The brutality of Cutuli's death shocked Italians
The brutality of Cutuli's death shocked Italians  


CATANIA, Sicily -- About 5,000 mourners packed Sicily's cathedral for the funeral of its war journalist shot dead in Afghanistan.

Maria Grazia Cutuli, who was working for Milan's daily Corriere della Sera covering the fall of the Taliban, was praised by mourners for having the "courage of a lion" in seeking out the truth.

Cutuli, along with three other journalists, were shot in the back after being taken from their vehicle as they travelled in a convoy between Jalalabad and Kabul last week.

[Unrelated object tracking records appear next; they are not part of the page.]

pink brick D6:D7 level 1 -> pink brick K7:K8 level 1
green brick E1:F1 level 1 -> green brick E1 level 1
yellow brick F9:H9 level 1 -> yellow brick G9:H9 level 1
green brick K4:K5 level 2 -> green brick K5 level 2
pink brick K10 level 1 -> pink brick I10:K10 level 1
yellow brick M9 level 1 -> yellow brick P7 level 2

Erminda Franci, one of the at the mourners, told The Associated Press: "She went as far as Afghanistan because she had the courage of a lion.

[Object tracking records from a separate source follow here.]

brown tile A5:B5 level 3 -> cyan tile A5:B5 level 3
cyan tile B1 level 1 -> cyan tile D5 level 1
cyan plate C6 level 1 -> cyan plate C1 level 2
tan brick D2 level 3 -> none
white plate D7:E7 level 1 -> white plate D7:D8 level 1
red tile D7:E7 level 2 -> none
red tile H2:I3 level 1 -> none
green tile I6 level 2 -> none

"We can't help but admire her strength and her spirit of sacrifice."

The 39-year-old war corespondent had filed copy on the discovery of a potentially dangerous chemicals factory just hours before her death.

Archbishop Luigi Bommarito in his homily on Saturday said of Cutuli, who was from Sicily, said: "You fell in a sacrificial trench. You wanted to see close up in order to write truthful things.

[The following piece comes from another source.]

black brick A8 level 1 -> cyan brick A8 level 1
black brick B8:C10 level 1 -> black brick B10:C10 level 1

"Those wild beasts didn't have the courage to look you in the face, to look at your charming eyes."

Cutuli, is the first Italian victim in Afghanistan. The other journalists who were shot included Harry Burton, an Australian television cameraman, and Azizullah Haidari, an Afghan-born photographer, both of whom worked for Reuters news agency, as well as Spanish reporter Julio Fuentes who worked for the daily El Mundo.

Cutuli's brother, Mario Cutuli, told reporters on Friday that an autopsy had shown she had four gunshots in the back and that an earlobe had been slashed off with a blade.

News of the brutality of the killings had shocked those who attended the funeral service.

Carla Scandurra, a 17-year-old high student said she was "struck by the atrocious way Maria Grazia was killed, the butchery on her body," the Italian news agency ANSA quoted.

"I was thinking that no one, in today's cynical world, would be willing to make such a sacrifice."

Cutuli began her career in Sicily, writing for the newspaper La Sicilia.

She quickly moved to nationwide publications, covering conflicts in Africa and other places for the Italian weekly magazine Epoca.

She joined Corriere della Sera in 1997 on its foreign news desk and later was sent abroad to cover breaking news.

Cutuli often used her holidays to get to know places better for her work, including Rwanda, Israel and Sudan, colleagues recalled in tributes appearing in the paper earlier in the week.

Italy's foreign ministry has ordered its diplomats abroad to press for any evidence that could help determine who killed the four journalists.

The stretch of road where they perished is notorious for bandits, but warriors fighting for control of the country have also been mentioned as possible attackers.